Some people use those auto-forms. Their form is automatically filled in for registration and such. They might fill it in. Depending on the site and form, might not be a worry.

Though honeypots would effect the fewest people I'm sure, so I'll most likely go that route with my site.

Note: I haven't tried this method. I only looked into it quickly yesterday. Those were concerns that were brought up.

#8 Depicus

Depicus

    depicus.com

  • Joined: 18-February 11
  • Location: United Kingdom
  • OS: OS X 10.9 - Windows 8.1
  • Phone: Nexus 5

Posted 27 March 2013 - 22:55

I use a simple math question i.e. what is 5 + 3 and have cut bots out to 1 a month from 6/8 per day.

#9 remixedcat

remixedcat

    meow!

  • Tech Issues Solved: 1
  • Joined: 28-December 10
  • Location: Vmware ESXi and Hyper-V happy clouds
  • OS: Windows Server 2012 R2
  • Phone: I use telepathy and cat meows to communicate

Posted 28 March 2013 - 01:06

make them answer a random challenge question the requires thought.

Also use re-captcha as well.

there are even little puzzles you can get your users to put together.

#10 +DonC

DonC

    Neowinian

  • Joined: 16-August 07
  • Location: England

Posted 28 March 2013 - 01:27

It depends on the technology that your spammers are using. Some are easy to battle against and some are extremely difficult to the point of impossible to deal with via automation alone.

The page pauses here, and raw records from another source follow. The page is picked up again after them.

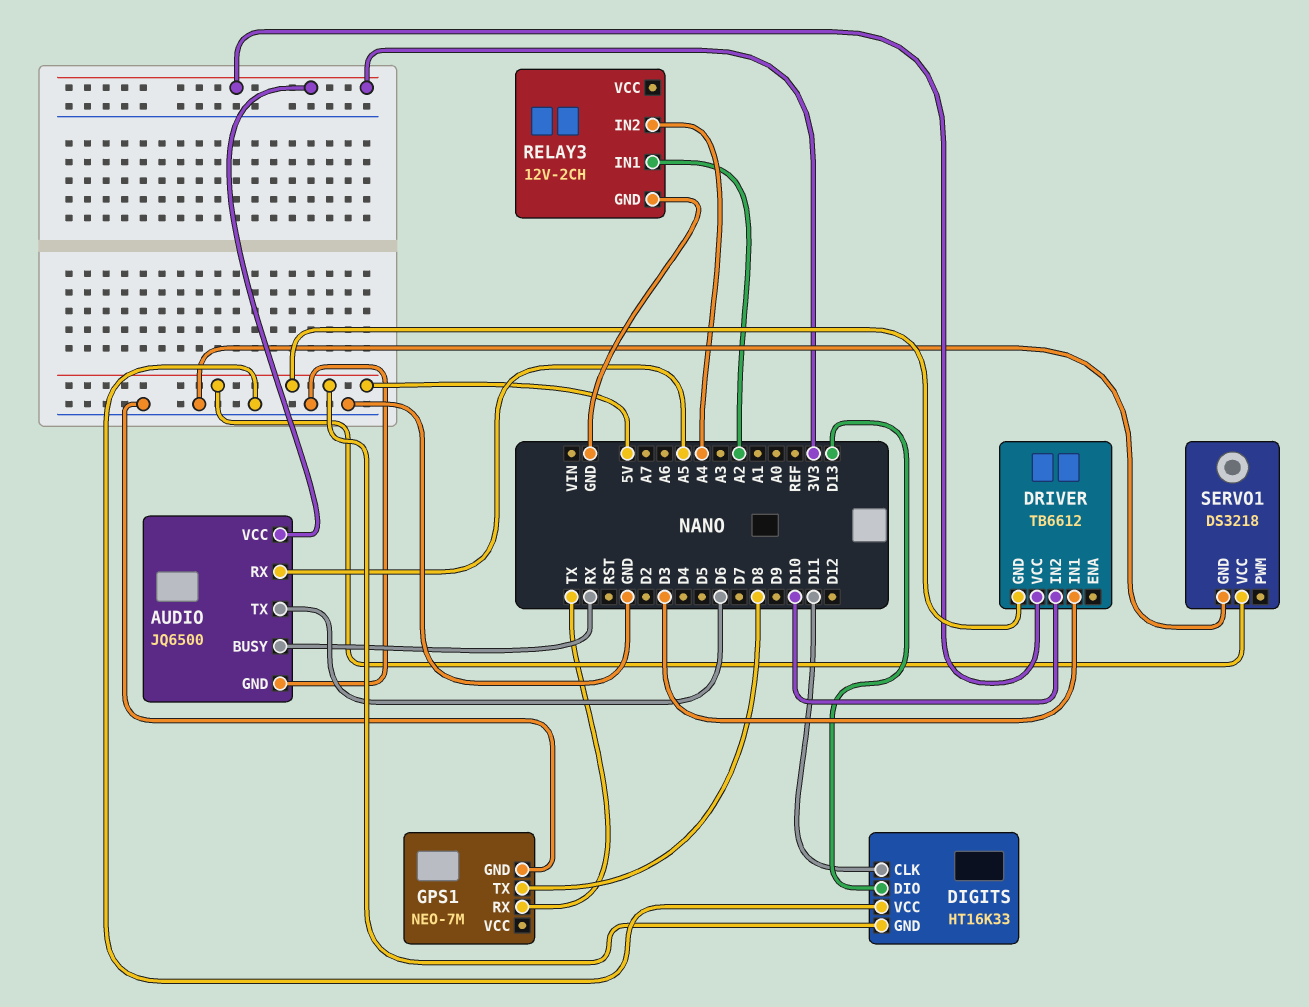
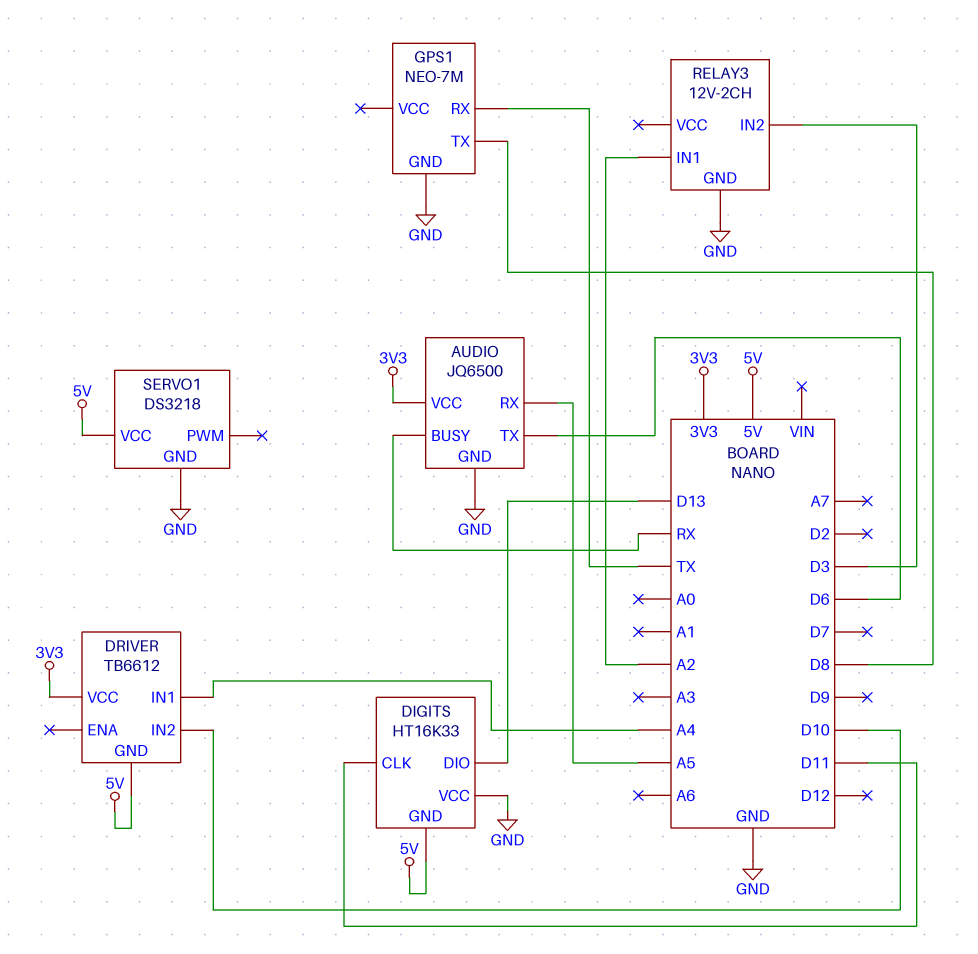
DRIVER pin IN1: D3 -> A4
RELAY3 pin IN2: A4 -> D3

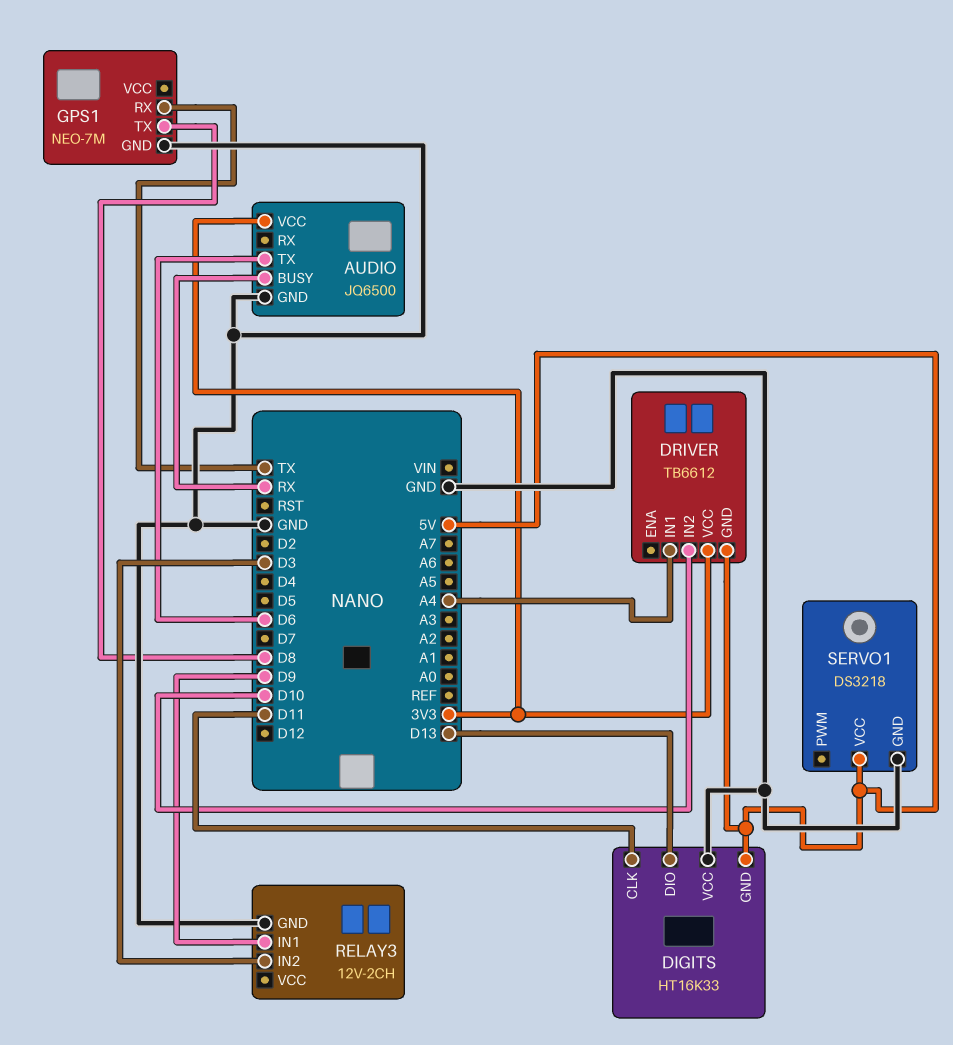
AUDIO pin RX: A5 -> none
RELAY3 pin IN1: A2 -> D9

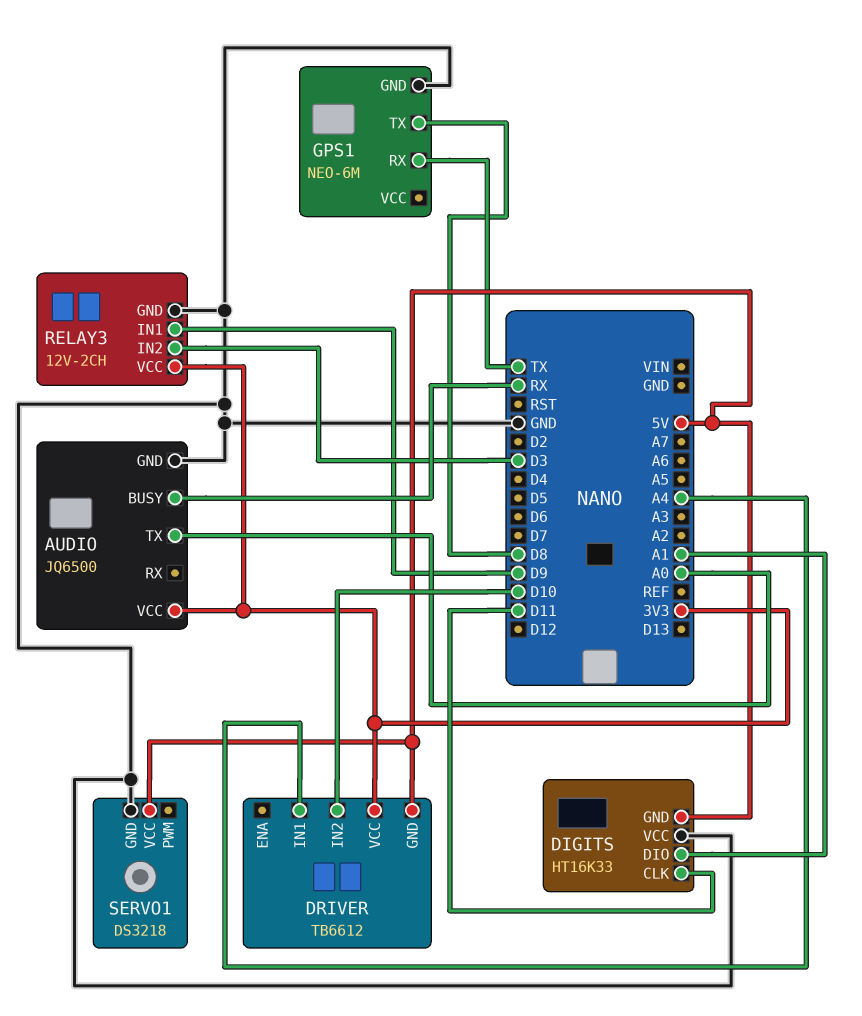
AUDIO pin TX: D6 -> A0
DIGITS pin DIO: D13 -> A1
GPS1: NEO-7M -> NEO-6M
RELAY3 pin VCC: none -> 3V3

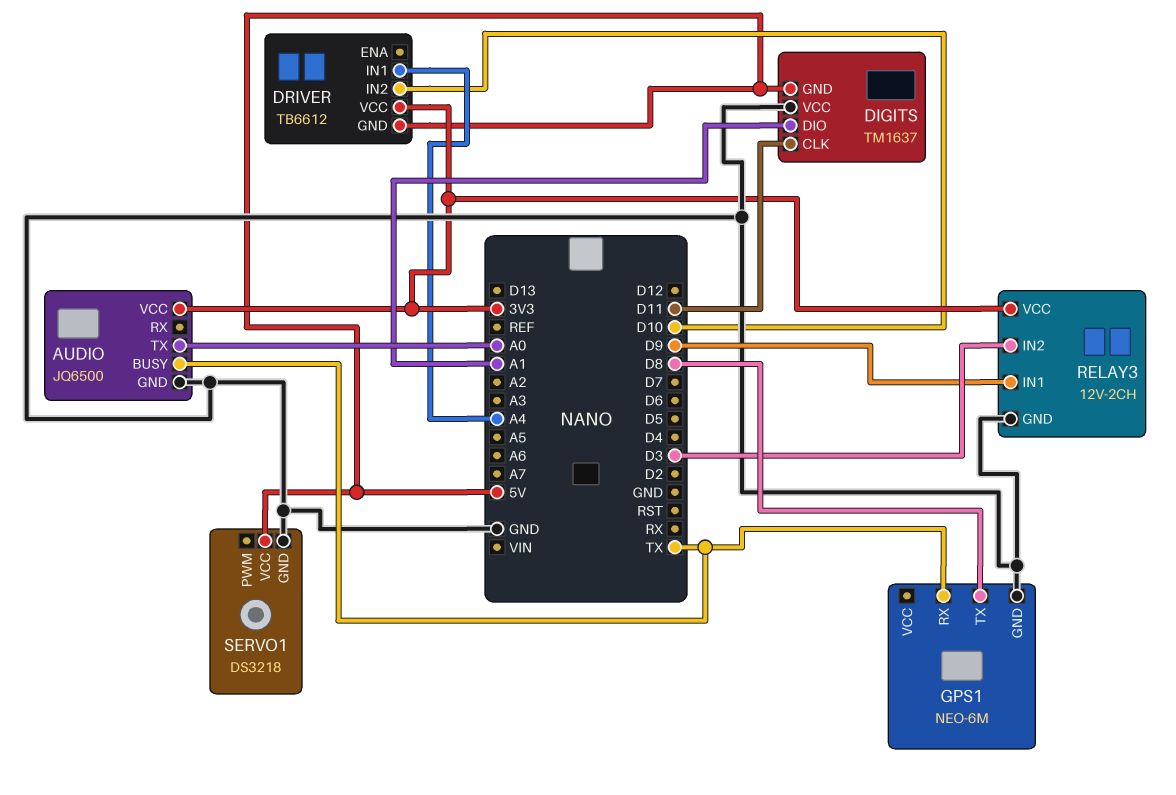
AUDIO pin BUSY: RX -> TX
DIGITS: HT16K33 -> TM1637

I share the concern with the hidden field trick. I found that it caught less than 10% of the spam on the site I work on and it came with the risk of tripping up legitimate users.

#11 Sandor

Sandor

    Neowinian Senior

  • Joined: 28-November 03
  • OS: Win 8.1

Posted 29 March 2013 - 04:38

Hidden field check is the method we used fairly regularly in my work if we get reports of spam messages. Doesn't interfere with 99.9% of real users and doesn't introduce another step or roadblock.

It's also rather easy to implement too which is nice. In .NET it's a simple "if" statement around the code that generates the email message.